En 2011, nous apprenons que la révision du PPRI (Plan de prévention du risque inondation) du Val de Tours pourrait empêcher la constructibilité de la ville sur des bandes de 300 mètres, du fait de l’augmentation de la vulnérabilité du territoire (pluies cévenoles, épisodes de précipitations plus violents…). Nous étions étonnés du peu de mise en partage du sujet sur la place publique. Nous avons alors invité une équipe artistique, La Folie Kilomètre, à se saisir du sujet en vue de raconter les arrière-plans de ce document règlementaire (le PPRI). Nous avons procédé comme nous le faisons habituellement au POLAU : identification des enjeux et mise en résonance avec des talents que nous convoquons, en vue d’une interprétation singulière du risque inondation. La Folie Kilomètre, durant un an, a conçu Jour inondable. L’écriture et la production d’un scénario ont pris la forme d’un parcours de vingt-quatre heures sur le thème de l’« inondation ». Cette randonnée artistique a permis au public de traverser toutes sortes d’états – de connaissance, d’immersion, de simulation (jusqu’à dormir dans un gymnase d’évacuation avec la Sécurité civile, la Croix Rouge, etc.).

À la suite de cette expérimentation stimulante (financée notamment par des fonds « environnement »), nous avons travaillé avec le CEPRI (Centre européen de prévention du risque d’inondation) et le ministère de la Transition écologique. En 2016, nous avons été sollicités par le Plan Rhône pour monter un appel à projet innovant sur la question du risque associant la sphère artistique.

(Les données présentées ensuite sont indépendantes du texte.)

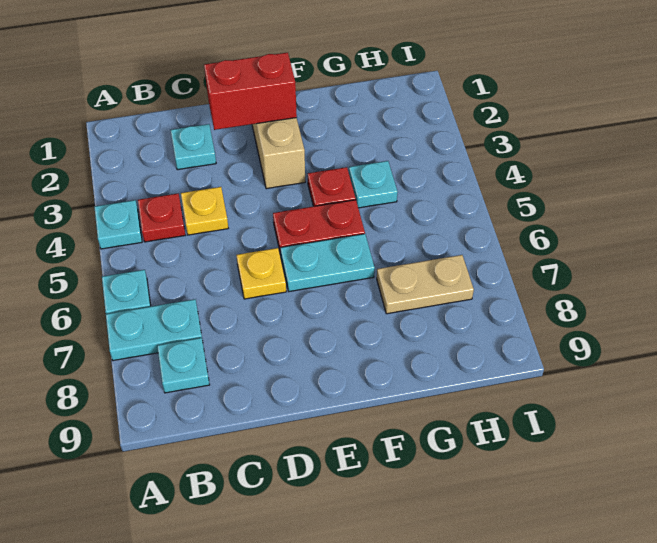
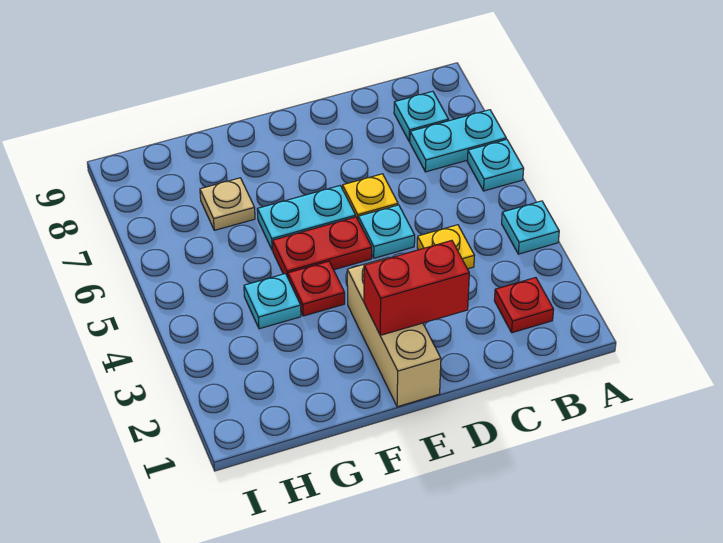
red plate B4 level 1 -> red plate B2 level 1
cyan plate C2 level 1 -> cyan plate D5 level 1
tan plate G7:H7 level 1 -> tan plate G7 level 1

Lorsqu’en 2019, la région Centre-Val de Loire célèbre les 500 ans de la Renaissance et de la mort de Léonard de Vinci, nous proposons un programme artiste-ingénieur, baptisé GÉNIES-GÉNIES, qui met en relation des acteurs de la création artistique et des acteurs de l’ingénierie territoriale autour de trois thèmes : la culture du fleuve, la transition énergétique, la valorisation des déchets.

Ce projet nous permettait de préfigurer une institution inédite, entre fiction et réalité, avec plusieurs acteurs, pour parlementer autour des enjeux liés au fleuve.

J’ai assez rapidement formulé auprès de l’équipe l’hypothèse d’un parlement de Loire (et non de la Loire). Loire, pour dire le fleuve dans ce qu’il représente d’alerte face à l’accélération des menaces, saisissant dans ce qu’il porte (ne serait-ce que visuellement) de variation d’étiages – tour à tour en crue ou en stress hydrique. Un parlement de Loire pour dire un parlement des urgences à engager, les bifurcations écologiques ; considérer le fleuve Loire non pas seulement dans son linéaire liquide, mais aussi à l’échelle de son bassin-versant, dans son épaisseur. Inspiré en partie du Parlement des choses B. Latour, « Esquisse d’un Parlement des choses », Aux fondements de l’écologie politique, Écologie & Politique, n56, 2018, Éditions Le bord de l’eau, p. 47-64. de Bruno Latour, ce projet nous permettait de préfigurer une institution inédite, entre fiction et réalité, avec plusieurs acteurs, pour parlementer autour des enjeux liés au fleuve.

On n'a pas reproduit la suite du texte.